In regards to our analysis, a limitation of our work is how we quantified the threat level perceived. In the data set, the categories for threat level are “attack”, “undetermined”, “other”, and “unknown.” We decided to quantify 1 as “unknown,” 2 as “undetermined,” 3 as “other,” and 4 as “attack.” There are evidently many inherent ambiguities present in this categorization, and so we had to make a few educated assumptions in order to best quantify threat level. “Attack” is clearly the highest perceived threat level, but after that the level of threat is slightly ambiguous. “Other” implies the existence of a threat, which is why we categorized it as a 3. “Undetermined” and “unknown” were the most ambiguous, but we reasoned that “undetermined” implied the potential for a perceived threat, whereas “unknown” implied that a perceived threat was seemingly irrelevant or that there was less confidence that a threat was perceived. Thus, while we categorized the threat levels to the best of our abilities, there are definitely some inherent limitations present and these may have altered the results of our model, visualizations, and predictions.
In terms of limitations pertaining to the data used, our data contained information primarily from The Washington Post, and since it is a mainstream media report we think it might be inaccurate or erroneous. Media credibility frequently diminishes when stories are layered with clickbait or crucial pieces of information are left out in order to make the story more enticing. Furthermore, because not all police shootings in the United States are covered by the media, the data set might not be entirely representative of all such incidents. Lastly, since the data set does not contain information on the specifics of the incident or the conduct of the parties involved, thus there may be additional factors that influence the occurrence of police shootings that were not taken into account in this analysis which may have skewed the results.

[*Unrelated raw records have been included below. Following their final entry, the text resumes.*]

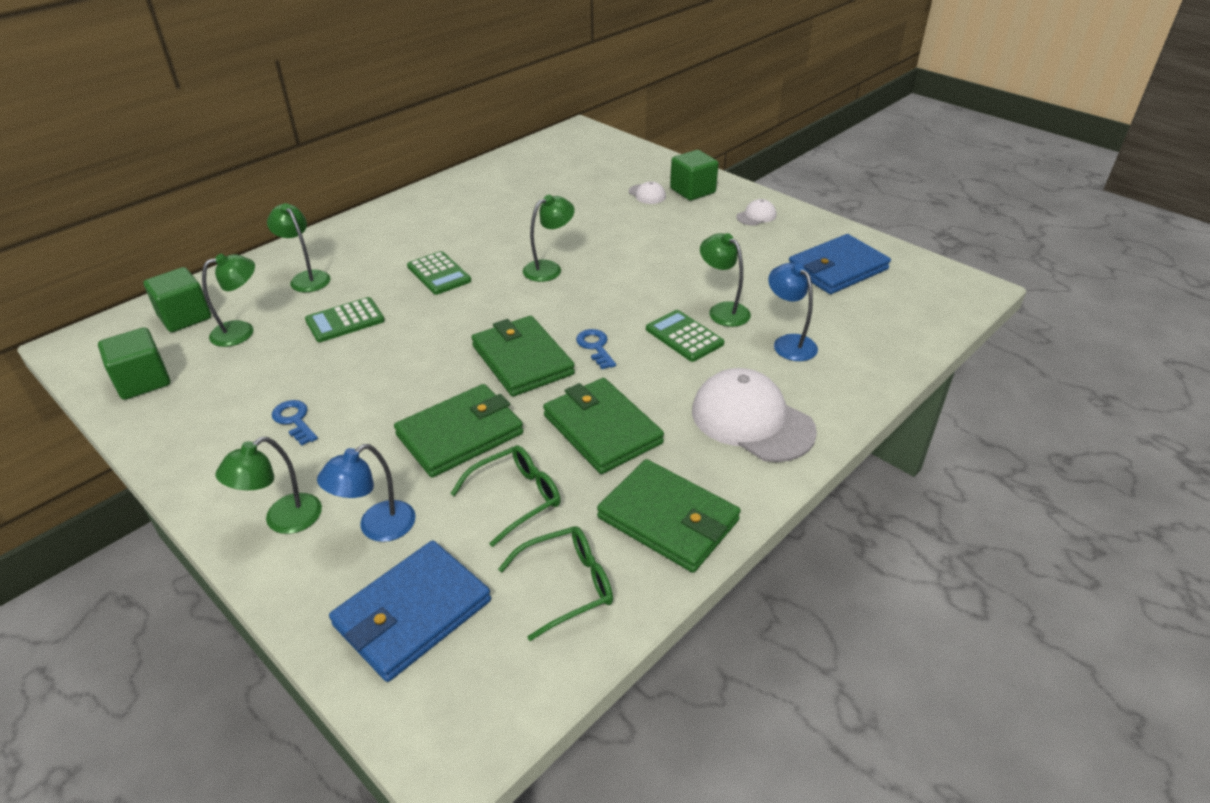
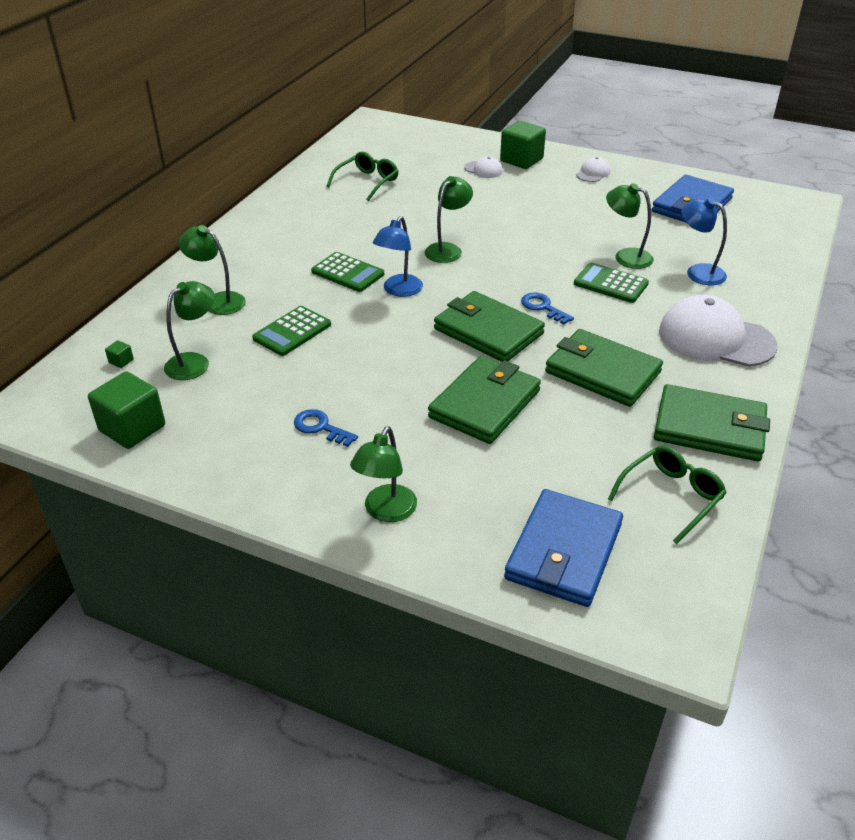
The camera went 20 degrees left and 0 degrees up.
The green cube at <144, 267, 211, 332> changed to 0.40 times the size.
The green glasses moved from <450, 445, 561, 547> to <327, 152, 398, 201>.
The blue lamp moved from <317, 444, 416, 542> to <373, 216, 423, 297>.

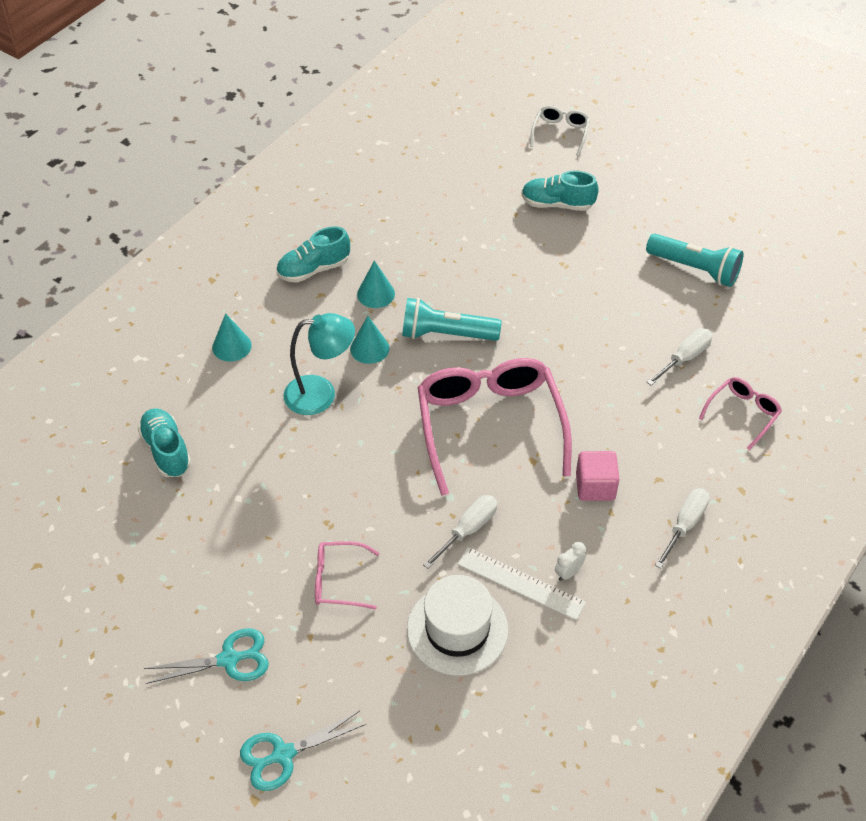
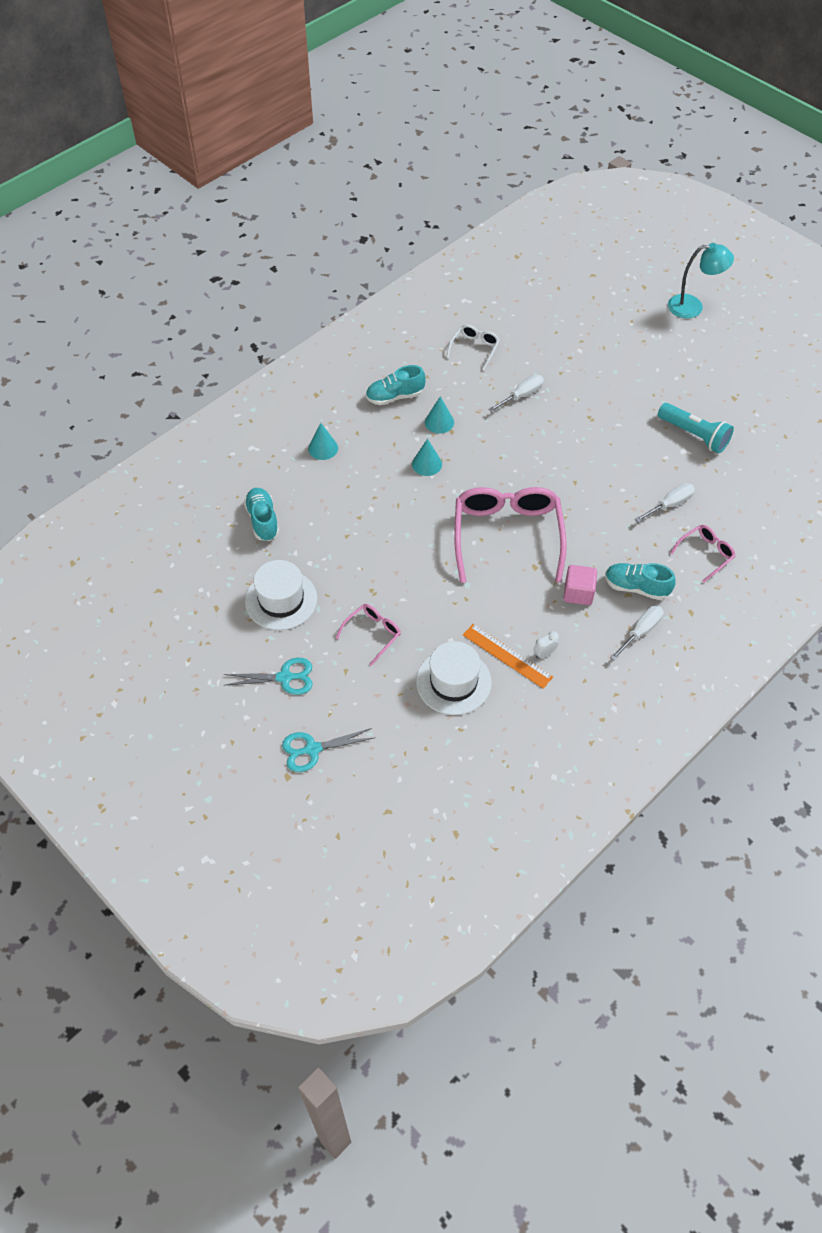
The camera went 10 degrees right and 5 degrees up.
The white hat at <245, 560, 317, 630> appeared.
The pink glasses at <315, 541, 379, 610> turned 120 degrees clockwise.
The white glasses moved from <530, 105, 590, 156> to <446, 324, 500, 370>.
The white ruler at <457, 547, 586, 620> became the orange ruler at <463, 624, 553, 689>.
The white screwdriver moved from <423, 495, 497, 569> to <488, 375, 544, 412>.
The turquoise shoe moved from <522, 170, 599, 211> to <605, 563, 676, 600>.
The turquoise lamp moved from <284, 313, 355, 415> to <668, 243, 734, 318>.
The turquoise flashlight at <402, 298, 502, 341> disappeared.

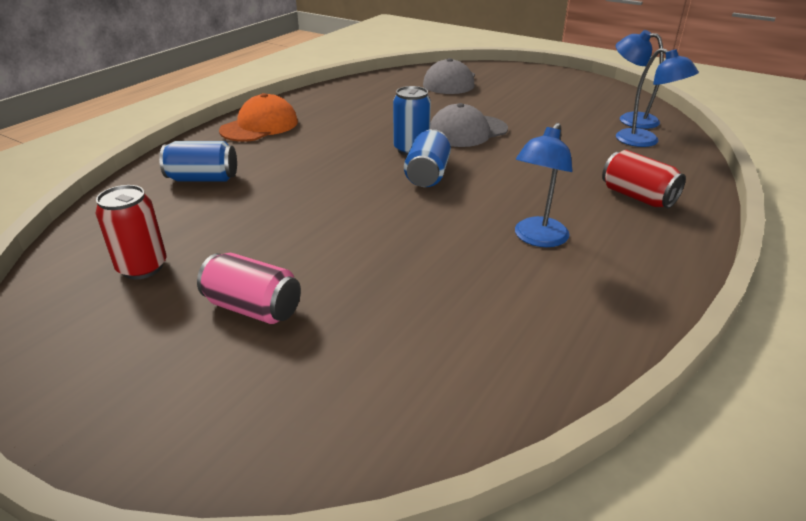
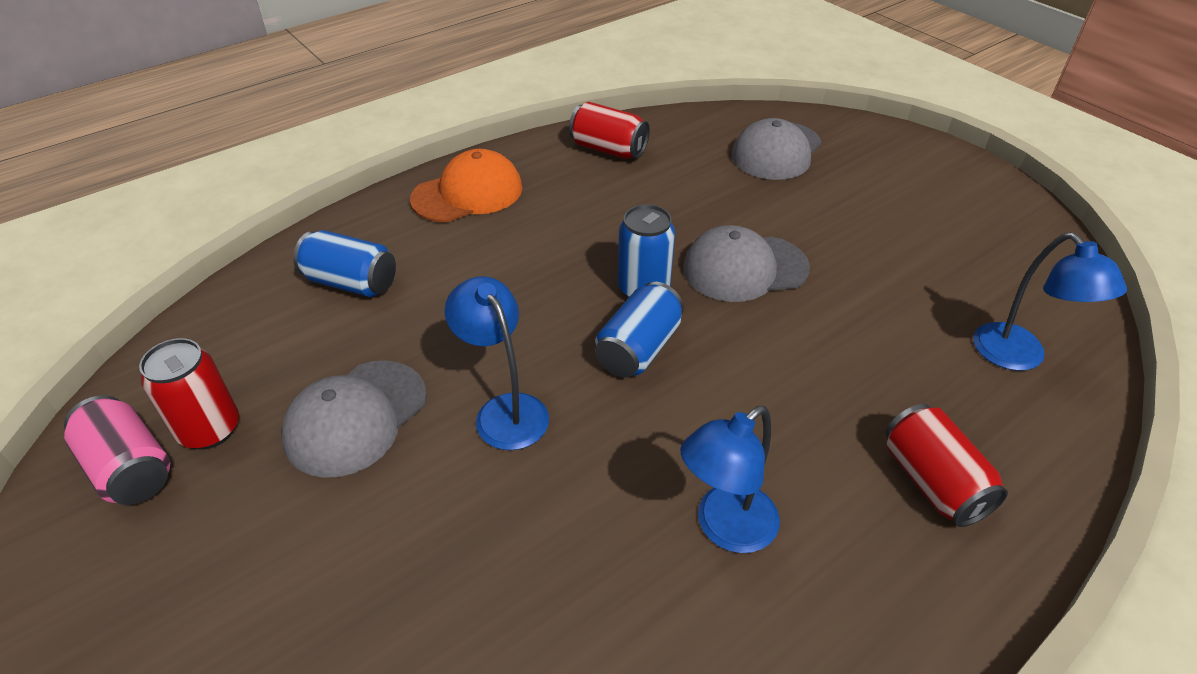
The camera went 20 degrees right and 10 degrees up.
The pink can moved from <197, 253, 301, 324> to <64, 395, 170, 505>.
The grey cap at <281, 360, 427, 478> appeared.
The blue lamp moved from <616, 30, 664, 129> to <445, 276, 549, 450>.
The red can at <569, 102, 650, 159> appeared.

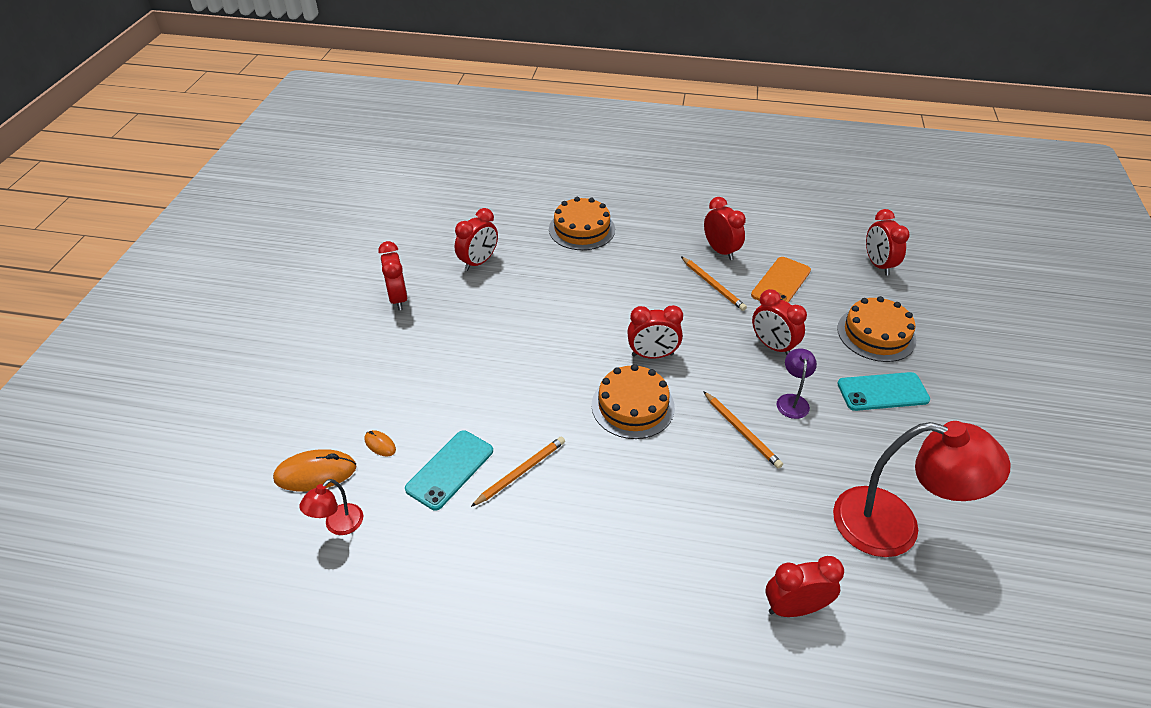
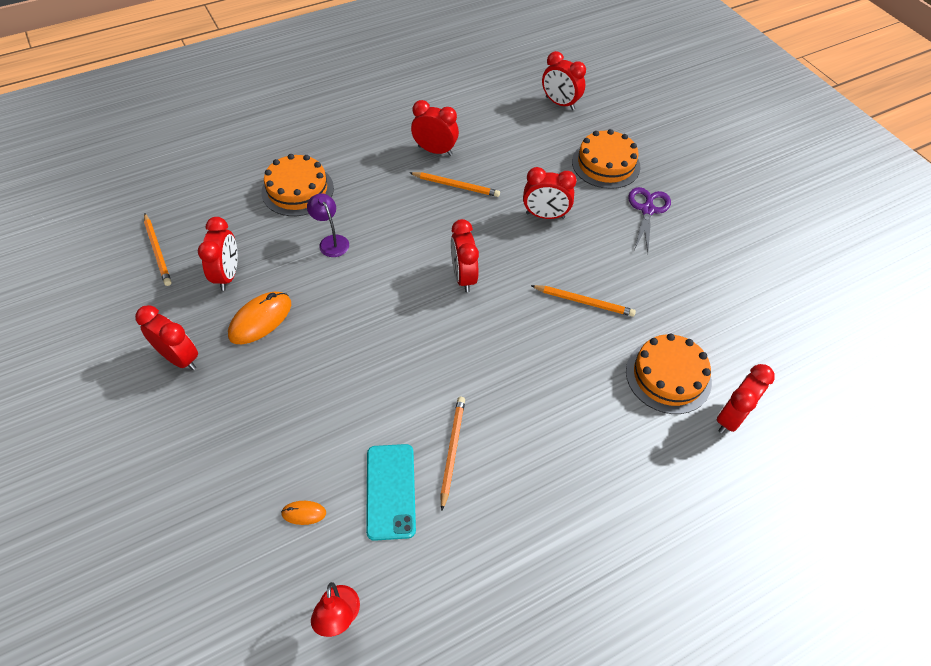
The camera went 40 degrees left and 10 degrees up.
The orange pencil at <144, 213, 172, 286> appeared.
The orange mouse moved from <273, 449, 356, 492> to <228, 292, 291, 344>.
The purple lamp moved from <777, 348, 817, 419> to <307, 193, 349, 257>.
The red clock at <627, 305, 683, 359> turned 120 degrees clockwise.
The orange cake moved from <591, 364, 675, 439> to <626, 333, 712, 414>.
The turquoise phone at <837, 372, 930, 411> was replaced by the purple scissors at <628, 187, 671, 253>.
The orange phone at <751, 257, 811, 303> disappeared.
The red lamp at <833, 421, 1011, 557> disappeared.

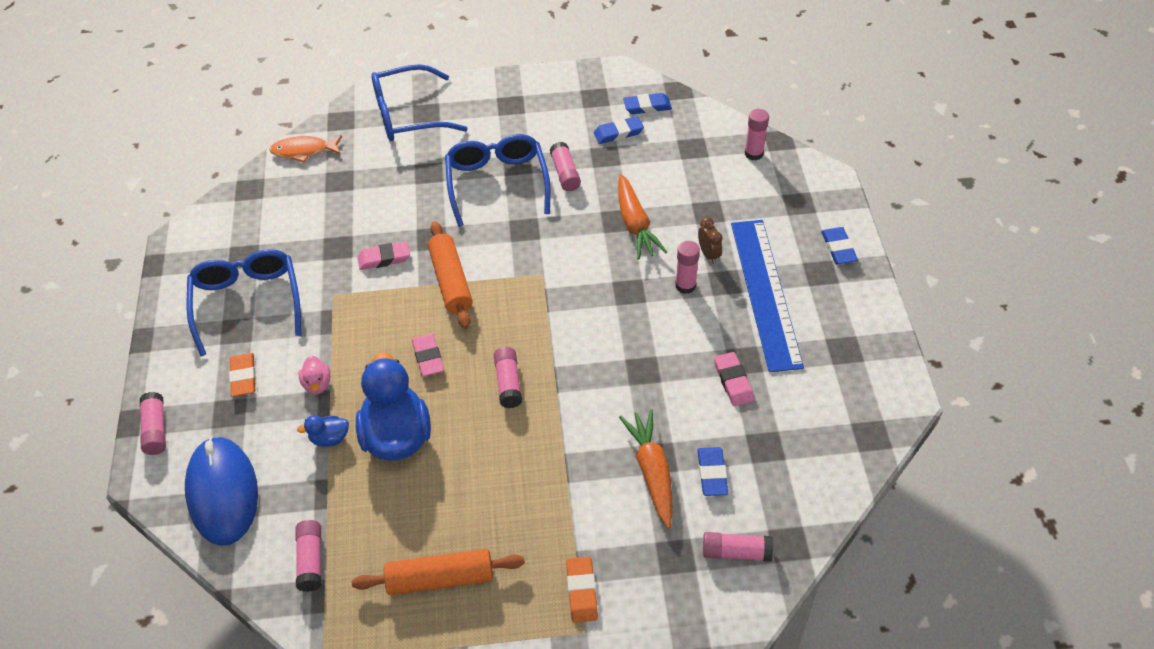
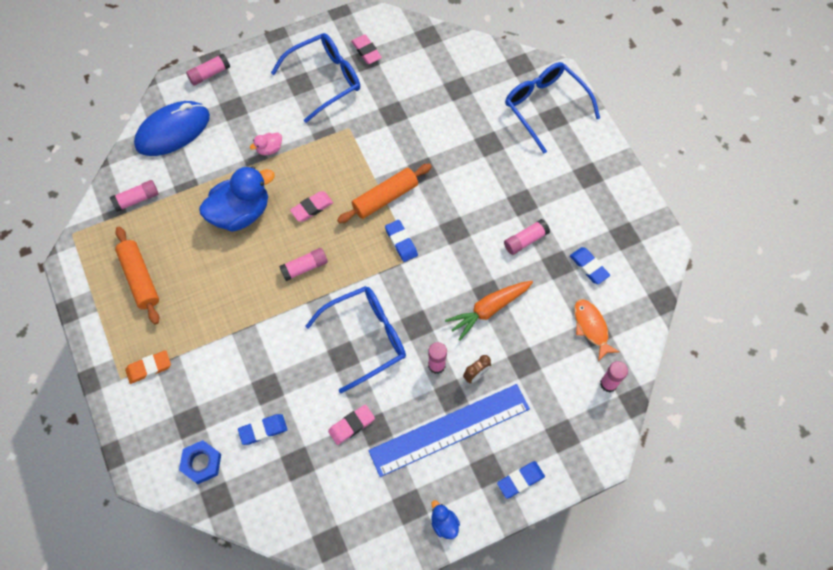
The camera went 70 degrees right and 15 degrees up.
The pink glue stick at <703, 532, 773, 562> was replaced by the blue nut at <179, 440, 221, 484>.
The blue glasses moved from <445, 134, 551, 227> to <305, 286, 406, 393>.
The pink eraser moved from <357, 241, 410, 270> to <351, 35, 382, 64>.
The blue eraser moved from <623, 93, 672, 114> to <385, 220, 418, 262>.
The blue duck moved from <297, 415, 349, 447> to <431, 500, 460, 539>.
The orange fish moved from <269, 135, 342, 163> to <574, 299, 620, 361>.
The orange eraser at <229, 353, 256, 397> disappeared.
The orange carrot at <619, 409, 672, 528> disappeared.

To counter these limitations and in terms of future work, additional research can be conducted to look into further factors that affect police shootings, such as police training and how they are prepared to react in high-stress circumstances, policies, the sort of weapon they are allowed to use, and protocols. In order to gain a greater understanding of the scale of the problem and spot trends, it would also be advantageous to gather more detailed and precise information on police shootings. This would entail gathering information on not just the amount of shootings but also the specifics of each occurrence, including the victim’s and officer’s age, gender, race, and ethnicity, the incident’s location and time of day, and the eventual outcome of the incident.
References
DeAngelis, R. T. (2021). Systemic Racism in Police Killings: New Evidence From the Mapping Police Violence Database, 2013–2021. Race and Justice, 0(0). https://doi.org/10.1177/21533687211047943
Kafura, D. (2021). Police shootings CSV file. CORGIS Datasets Project. Retrieved April 28, 2023, from https://think.cs.vt.edu/corgis/csv/police_shootings/
Prince, K. J., & Sun, I. Y. (2023). Examining Individual and Aggregate Correlates of Police Killings of People with Mental Illness: A Special Gaze at Race and Ethnicity. Homicide Studies, 27(1), 77–96. https://doi.org/10.1177/10887679221119397
“The Washington Post’s Police Shootings Database.” The Washington Post, WP Company LLC, 2021, www.washingtonpost.com/graphics/investigations/police-shootings-database/.